Growing up in the church, many of us had an impression that if we were really spiritual, we would be perfectly happy celebrating Christmas simply reading the Nativity story in an undecorated room – no tree, gifts, or special dinner (shouldn’t that money be given to the poor anyway?). 
This is unmitigated nonsense. It’s driven by (among other things) an appalling ignorance of the normal, godly life promoted in the Old Testament. In this book I attempt to correct the modern (and by modern, I mean “for the past 1,800 years”) Christian tendency to undervalue the things of this life and the happiness God planned for us to enjoy here. At the same time, I remind us that God is the source of joy and any attempt to find complete happiness here will ultimately be unsatisfying.
I talk about being “radically normal” because, speaking broadly, Christians can be divided into two groups, Stoic Christians and Indulgent Christians:
Indulgent Christian tend to appear worldly, caring more about being happy now than pleasing God.
Stoic Christians tend to appear very spiritual, placing their emphasis on God, heaven, and spiritual happiness.
Indulgent Christians look very normal to the rest of the world.
Stoic Christians look very radical and for that reason Indulgent Christians tend to idealize them, even though they don’t have any real intentions of being one of them.
The difference between Stoic and Indulgent and between Radical and Normal largely comes down to the question, “What makes you happy?” Is your happiness in eternal things or temporary things? But that is not an either/or question; neither Stoic nor Indulgent Christianity is Biblical.

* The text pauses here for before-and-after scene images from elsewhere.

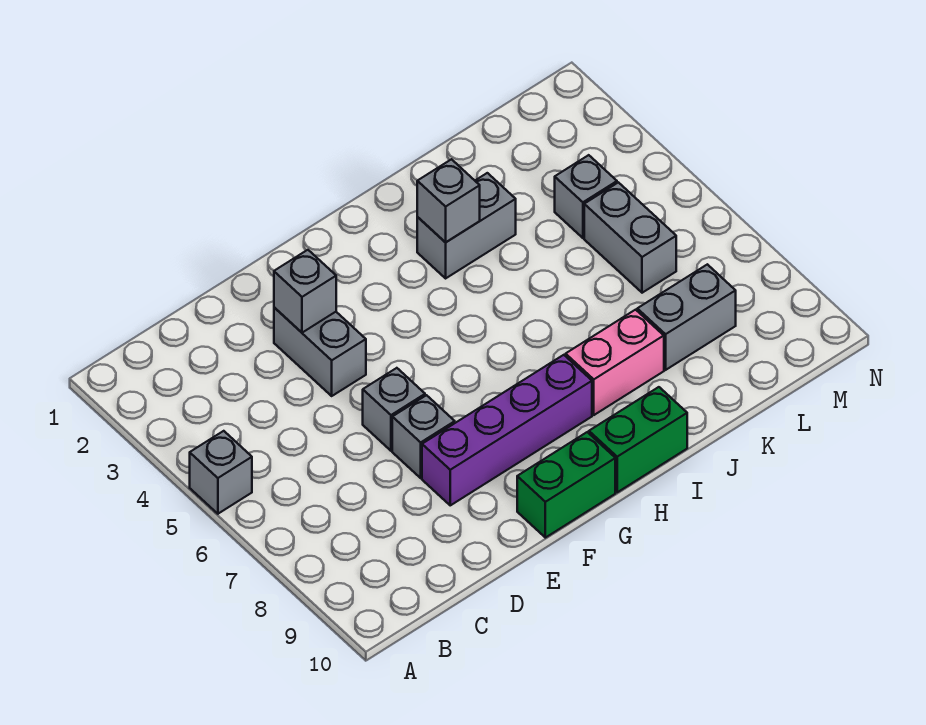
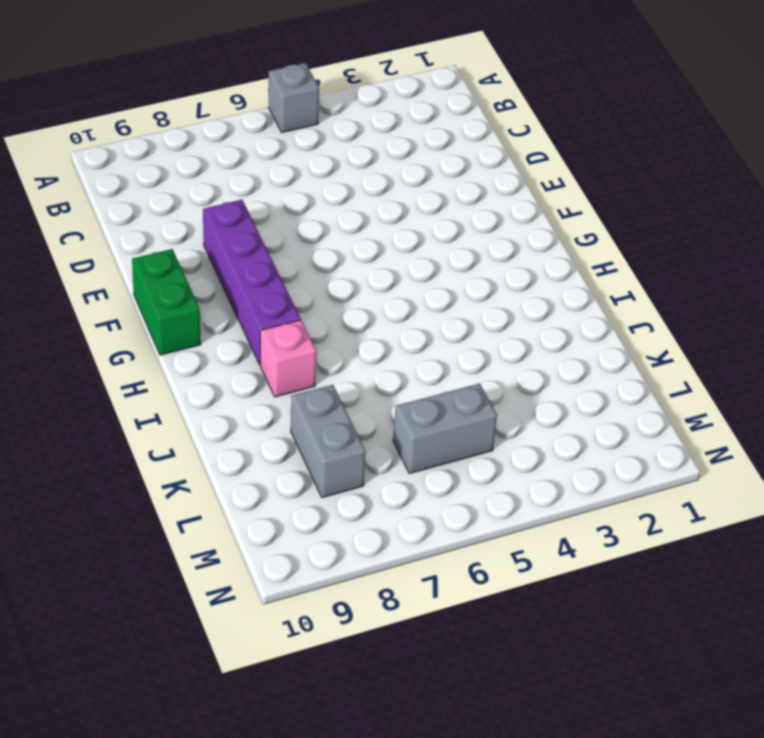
pink brick I8 level 1 -> pink brick I8:J8 level 1
none -> grey brick E3:E4 level 1
none -> grey brick E6 level 1
none -> grey brick E7 level 1

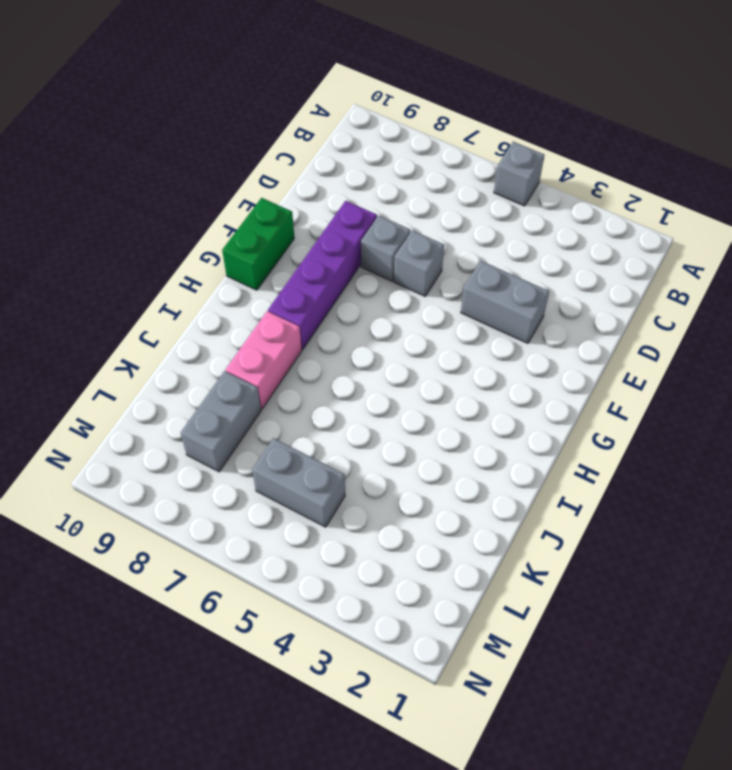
none -> green brick H10:I10 level 1
none -> grey brick I3:J3 level 1
none -> grey brick L4 level 1

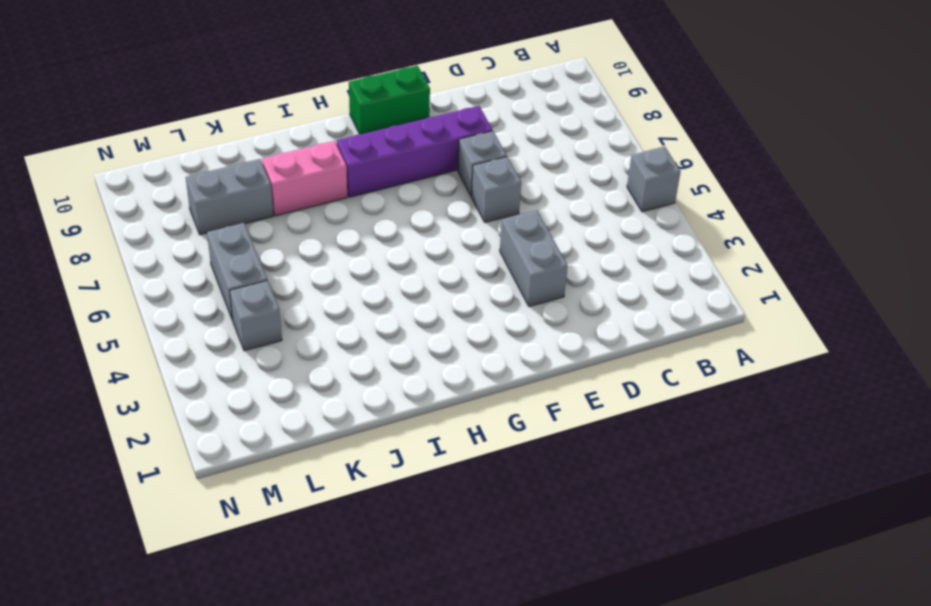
none -> green brick H10:I10 level 1
none -> grey brick I3:J3 level 1
none -> grey brick E3 level 2

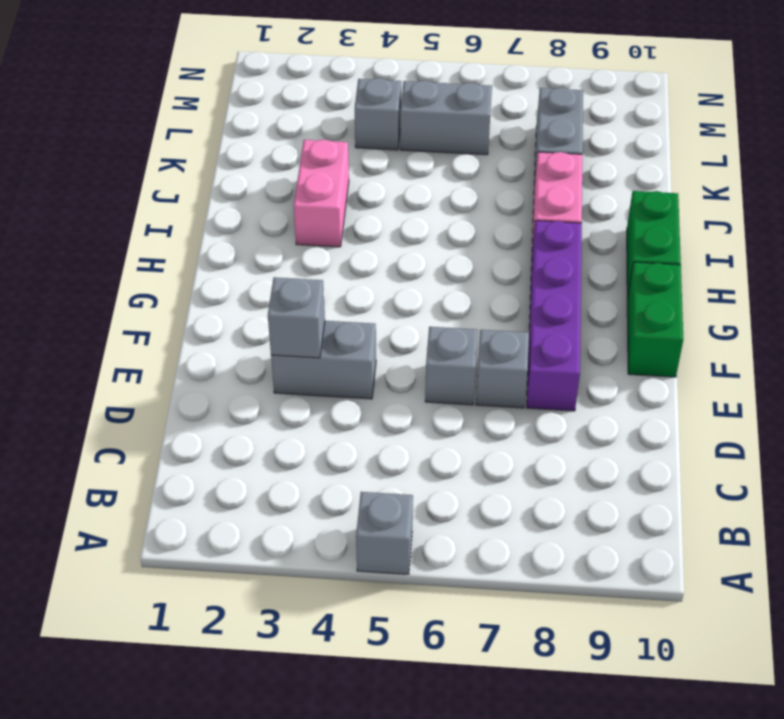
pink brick I3:J3 level 1 -> grey brick I3:J3 level 1
none -> grey brick I3 level 2

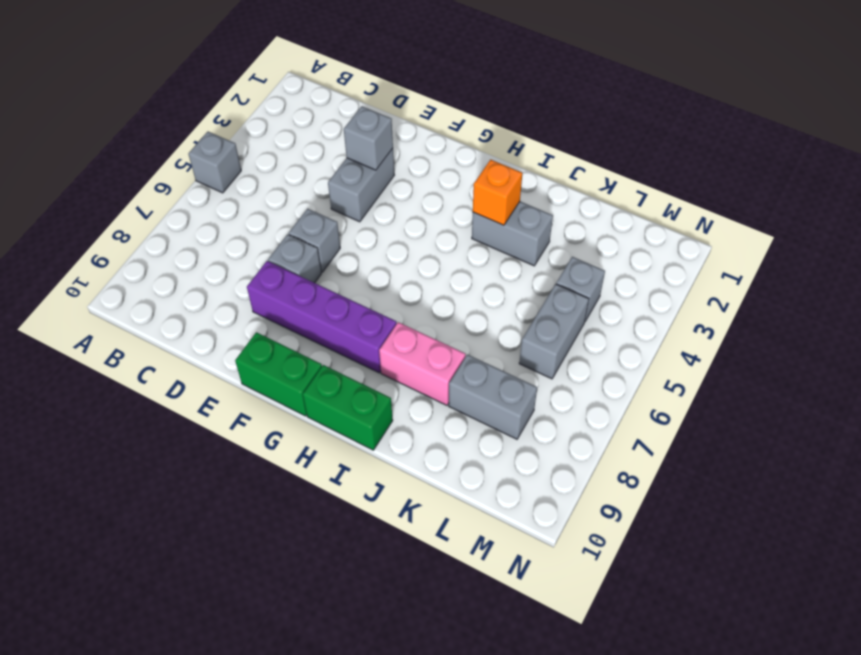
orange brick I3 level 2 -> grey brick I3 level 2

Without realizing it, we have allowed our ideas of mature Christianity to be more influenced by Greek philosophy than Biblical perspectives. For instance, the church began to devalue sex early on; it was just so physical, too close to ungodly lusts. By the 4th century, St. Augustine spoke highly of married couples who practiced abstinence within marriage (“True love waits, and waits, and waits…”). Believe it or not, the medieval church basically said it was okay to have sex with your wife, but not okay to want to have sex with her.
We scoff at this view of sex, and rightly so, because all of that is clearly unbiblical: Compare it to the Song of Solomon which unashamedly delights in sexual desire. Fortunately, the modern church is correcting its low view of sex. But here is the question of the hour: What other God-given earthly joys do we still undervalue or even forbid? A good meal? A glass of wine? A competitive football game? A relaxing vacation?
I don’t want us to adopt the indulgent values of our world, nor do I want us to be so stoic that we can’t enjoy God’s good gifts nor relate to the world around us. Instead, I believe the Bible calls us to be Radically Normal. We look normal, yet scratch below the surface and we are radical:
We enjoy possessions and the things of this life, yet they do not posses us.
Food and drink bring real joy, yet we don’t use them to fill a void.
We excel at our jobs and are ambitious, yet they are not our identity.
Our family and friends are central parts of our life, yet they stand in distant second to our loyalty to God.
Ever the preacher at heart, my book won’t float in the theological stratosphere, it is deeply practical. The core of the book is five key principles which I explore in the context of the everyday things of life (such as owning stuff, being weird for Jesus, our entertainment, and having a “secular” job). The principles are:
- God wants us to be (mostly) normal.
- The Old Testament tends to addresses temporal, earthly things and the New Testament eternal, spiritual things. If we don’t read them both, our faith will be unbalanced.
- God wants us to enjoy this life as much as possible without being distracted from him and the next life.
- God’s commands are meant to lead to joy, not misery.
- This world is temporary but not meaningless. God will renew creation, not destroy it, so what we do here matters.
It is my hope that when my book is completed, it will profoundly change how you look at this life and the next, and that you will be left deeply enjoying both more. In the end, The Radically Normal Christian will be a guide to deep and lasting happiness.
 Granted I’ve never heard this taught by anyone per se, yet whenever I give this example I see many knowing nods. Why? Because we were taught that the more spiritual and less materialistic Christmas was, the better. This is true, to an extent, but we were never given a “cap.” When was Christmas spiritual enough? It must be (I reasoned) when all unspiritual things were removed.
 We don’t realize how deeply our faith has been influenced by the Early Church Fathers, for good and bad. The Fathers were in turn deeply influenced by Greek philosophy, specifically Neo-Platonism. In contrast with the profound earthiness of the Bible, especially the Old Testament, Neo-Platonism devalued this world as a shadow and overemphasized the next as real.
 Case-in-point: In the Canterbury Tales, the pious wife all but apologizes for having sex with her husband, but the adulterous couple has a great time. If you want some light bedtime reading, the Word Biblical Commentary’s “Song of Songs” edition has some great material on the church’s view of sex up until the modern era.